Lech - Górnik 3-0

23.08.2008
To dziewiąte z rzędu ligowe zwycięstwo Lecha nad Górnikiem! Zabrzanie po trzech kolejkach mają na swoim koncie zaledwie punkt.
Górnik w pełni zasłużenie przegrał z Lechem, który tego dnia był przynajmniej o jedną klasę lepszy. Już w 11. minucie meczu na listę strzelców wpisał się ten, który jedną nogą latem był już na Roosevelta. Mowa oczywiście o Robercie Lewandowskim, który wybrał Lecha i pewnie tego nie żałuje. To poznaniacy dyktowali warunki gry. W drugiej połowie zabrzanie mogli doprowadzić do wyrównania, ale piłkę po strzale Tomasza Hajty z linii bramkowej wybił jeden z zawodników Lecha. Gospodarze mając przewagę podwyższyli porwadzenie. Najpierw trafił Bartosz Bosacki, a następnie piękny strzałem popisał się Rafał Murawski. Kibice Górnika wywiesli na swoim sektorze transparent: "Zero tolerancji" skierowany do trenera Ryszarda Wieczorka. "Trójka do zera i w Zabrzu zmiana trenera" - śpiewali fani z Zabrza w Poznaniu. - W tamtym sezonie przegraliśmy trzy pierwsze spotkania i potrfiliśmy się podnieść. Teraz po trzech meczach mamy punkt i musimy zacząć lepiej grać. W szatni muszą być męskie rozmowy. Drużynie potrzebny jest wstrząs - mówił rozżalony Jerzy Brzęczek, kapitan Górnika. Górnik Zabrze po tej porażce znalazł się na ostatnim miejscu w tabeli.

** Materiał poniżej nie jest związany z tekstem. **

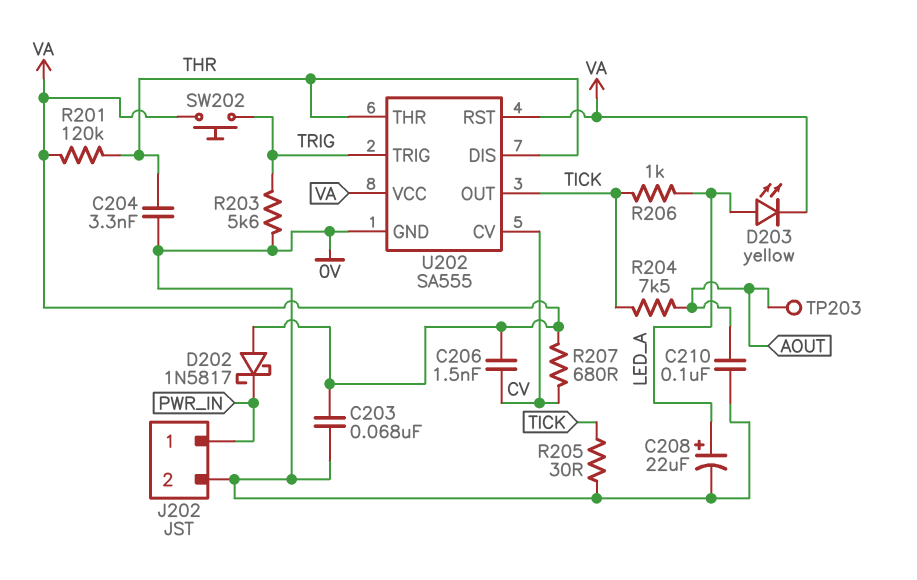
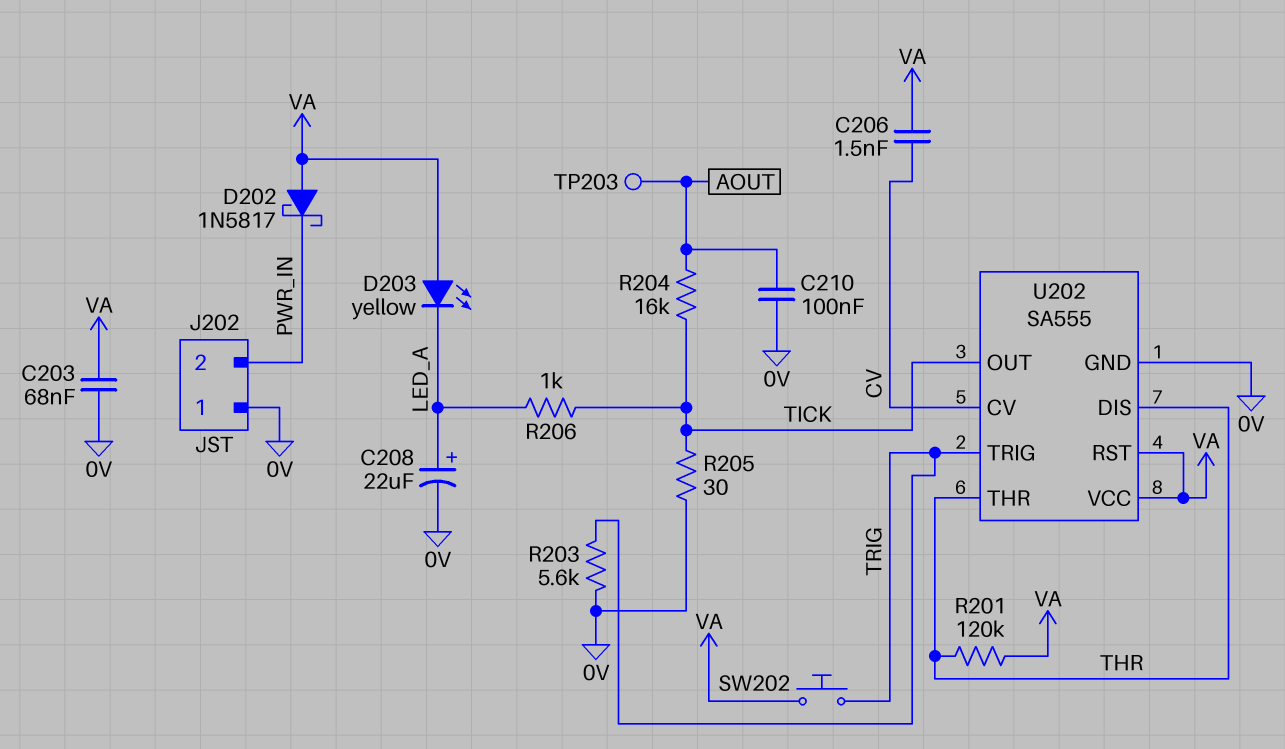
C204: 3.3nF (0V, THR) -> none
D203: LED yellow (A LED_A, K VA) -> LED yellow (A VA, K LED_A)
J202 pin 1: PWR_IN -> 0V
J202 pin 2: 0V -> PWR_IN
R204: 7.5k (AOUT, TICK) -> 16k (AOUT, TICK)
R207: 680 (CV, VA) -> none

[b]Lech Poznań - Górnik Zabrze 3-0 (1-0)[/b]
1-0 - Lewandowski, 11 min
2-0 - Bosacki, 58 min
3-0 - Murawski, 68 min

[b]Lech[/b]: Kotorowski - Wojtkowiak, Arboleda, Bosacki, Henriquez - Stilić (64. Injać), Bandrowski, Murawski, Peszko (83. Cueto) - Rengifo, Lewandowski (81. Reiss).
Trener Franciszek Smuda.

[b]Górnik[/b]: Nowak - Pavlenda, Hajto, Danch (64. Kołodziej), Papeckys - Bonin (64. Zahorski), Pazdan (76. Smirnovs), Bajić, Brzęczek, Madejski - Pitry
[b]
Żółte kartki:[/b] Brzęczek, Bajić, Madejski, Hajto.
[b]Sędziował[/b] Yuichi Nishimura (Japonia).